Winning team gets half off tuition at Interface School graduation

Three lucky students took home the top prize at the Interface School graduation Thursday night: $2,000 off tuition and bragging rights for having the best project. Nick Chickinelli, Sam Carlisle and Matt Niblock won for a website they created for nonprofit DIBS, Delivering Infinite Bookshelves.

Three lucky students took home the top prize at the Interface School graduation Thursday night: $2,000 off tuition and bragging rights for having the best project.

Nick Chickinelli, Sam Carlisle and Matt Niblock won for a website they created for nonprofit DIBS, Delivering Infinite Bookshelves. The nonprofit, which tracks reading goals for elementary and middle school students, was started by a former Teach for America teacher. Attendees at the graduation event, held at La Vista’s Lucky Bucket Brewery, got to vote on the best project.

DIBS’ previous site had good functionality but poor design and wasn’t scalable for multiple schools, the group said. So the students came up with a one-page, responsive website that was beautifully designed, easy to use and had improvements to the dashboard.

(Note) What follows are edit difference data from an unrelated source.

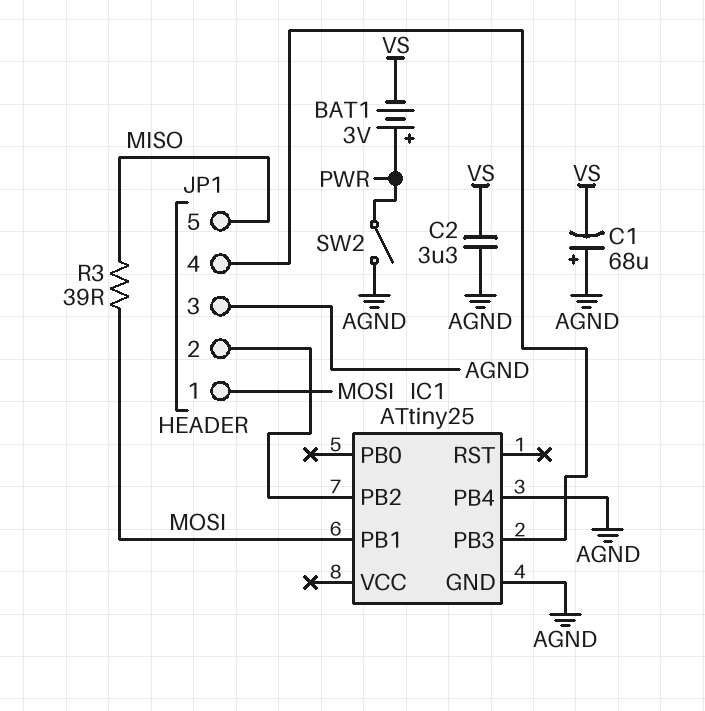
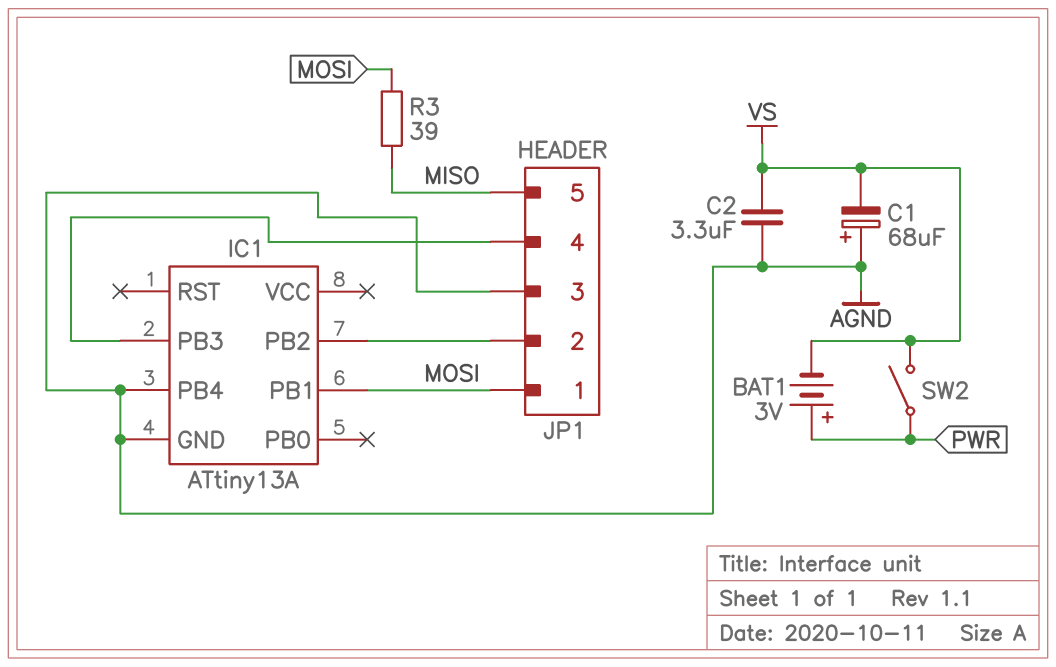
IC1: ATtiny25 -> ATtiny13A
SW2: switch (AGND, PWR) -> switch (PWR, VS)

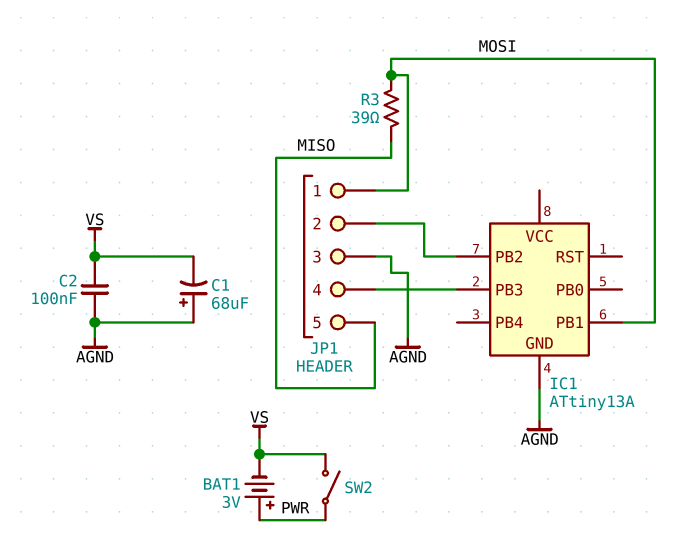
C2: 3.3uF (AGND, VS) -> 100nF (AGND, VS)
IC1 pin PB4: AGND -> none

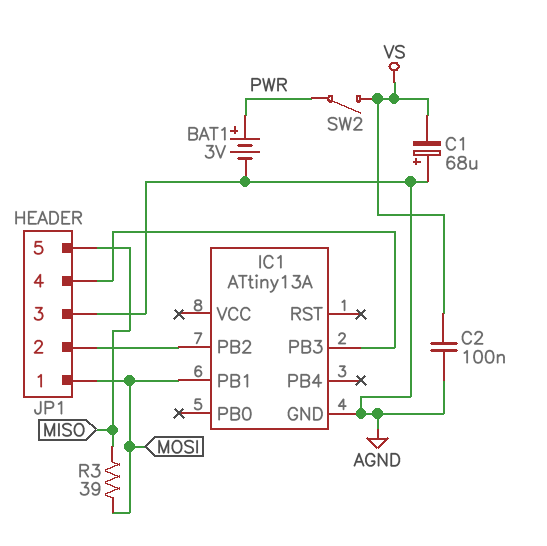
BAT1: 3V (plus PWR, minus VS) -> 3V (plus PWR, minus AGND)

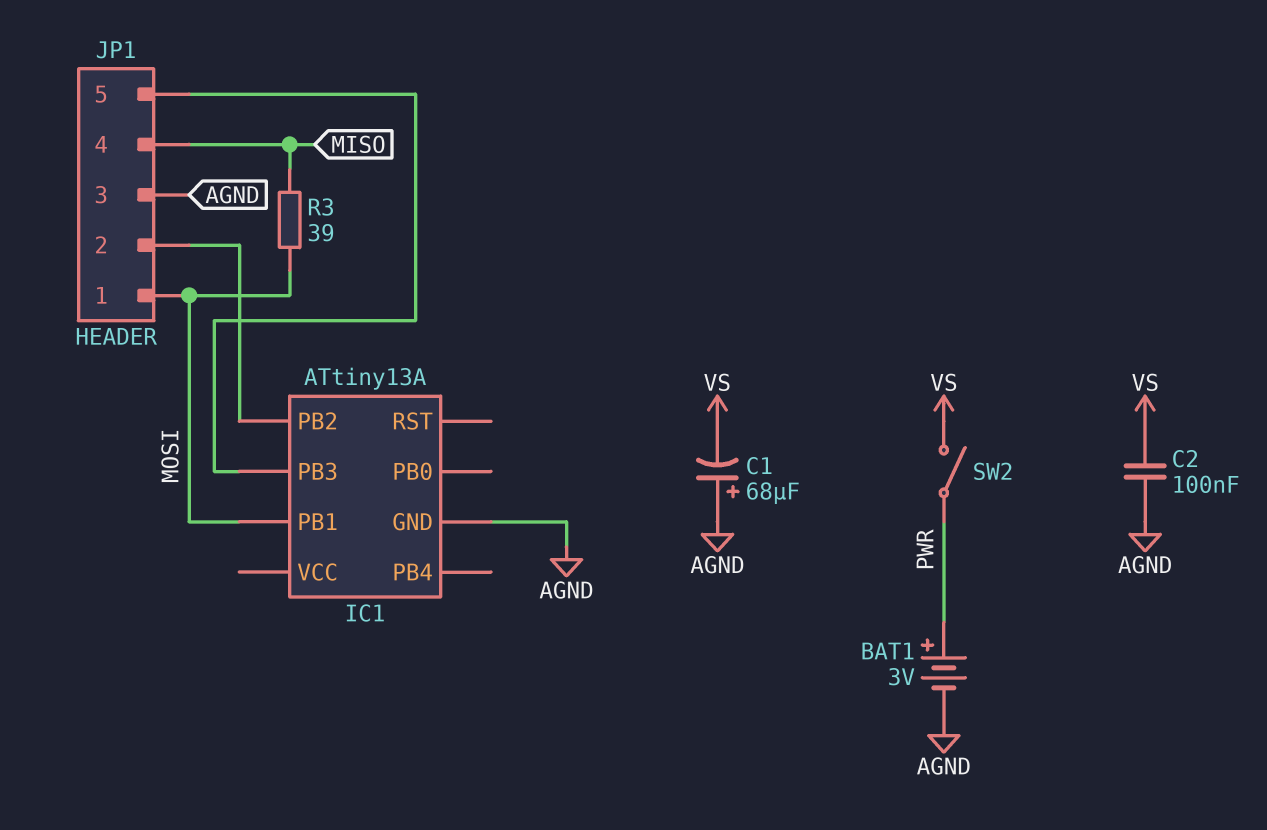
JP1 pin 4: IC1/PB3 -> MISO
JP1 pin 5: MISO -> IC1/PB3

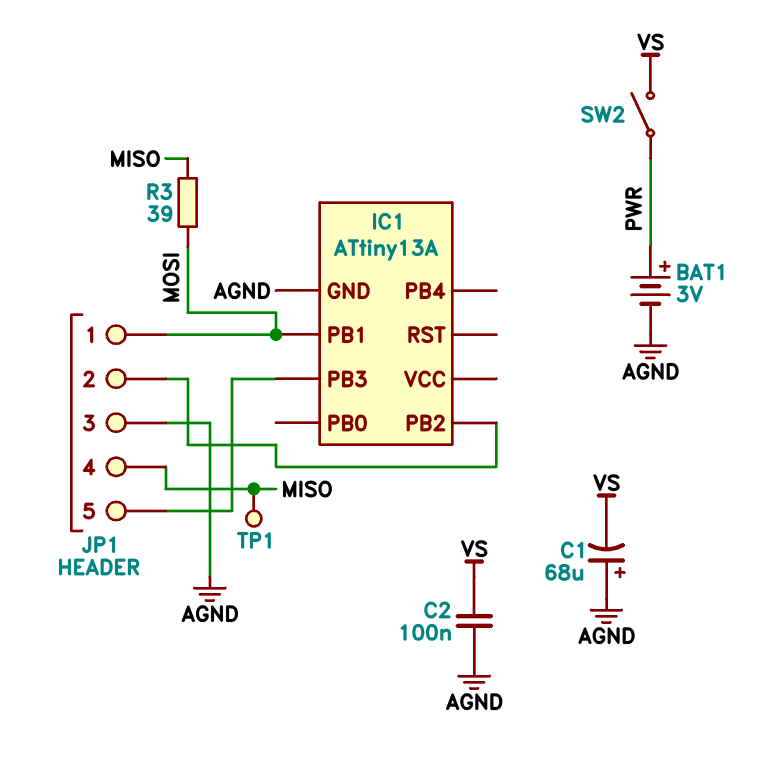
TP1: none -> test point (MISO)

The other teams made a social media-like hub website for the American Heart Association group, the Sweethearts, that is a mentorship program with focus on leadership, advocacy, community service and healthy living for its young female members. The students who worked on the project said the group had no online presence before, so they created a website where people could go to find blogs and other info, increase recruiting and networking opportunities and get information on events. 

The third group created an API for Startup Genome, a site that maps information about startups all over the world. The students took raw data and found what was valuable and interesting out of that data to create interesting visualizations. Some of the reports they showed off were Omaha fundraising efforts vs. San Francisco/Bay Area fundraising and London fundraising. 

“Need to grow with it”

Interface School was created by Dundee Venture Capital to address the talent drain, said managing director of the school, Shonna Dorsey.

“My favorite stat is that there are 250,000 tech jobs available and that number will continue to grow, but the developers need to grow with it,” she told the crowd of about 100 people. 

Dorsey told SPN she’s seen students develop professionally from working with clients and trying to deliver products on time. They presented their projects three times over the last few days, once at 1 Million Cups, another to a private panel of judges and lastly at graduation. 

“They improved each time,” she said.

Instructor Jerod Santo spent 10 weeks with the students teaching them the fundamentals of web development.

“Web is an easy game to learn, but hard to master,” he said. “You can be a useful member of the community with a little training, but it will take a lifetime to master web development.”

He described the students’ growth with an anecdote about Alan Peterson, a quieter student who keeps his head down, working hard.

“I gave him a harder task that I thought would take him the whole afternoon and meant to check on him in an hour,” he said. “He comes to my desk in 15 minutes, slams his laptop on my desk and says: ‘WELCOME TO THE JUNGLE.’

“He accomplished this task on his own and was extremely excited about it. That’s the instant gratification of solving real-world problems on your own.”

A few students have rounded up job opportunities, like Paul Mancuso, who used to work at a grocery store. He will work with Santo at his consultant firm, Object Lateral

David Orrick is joining another consultant firm. Matt Niblock will continue his internship with Lucky Bucket Brewery and will continue to consult them on its website. Others are in the process of interviewing.

Another major development was announced Thursday: First National Bank and Interface established a $70,000 partnership to provide students scholarship money in exchange for working as interns at First National Bank.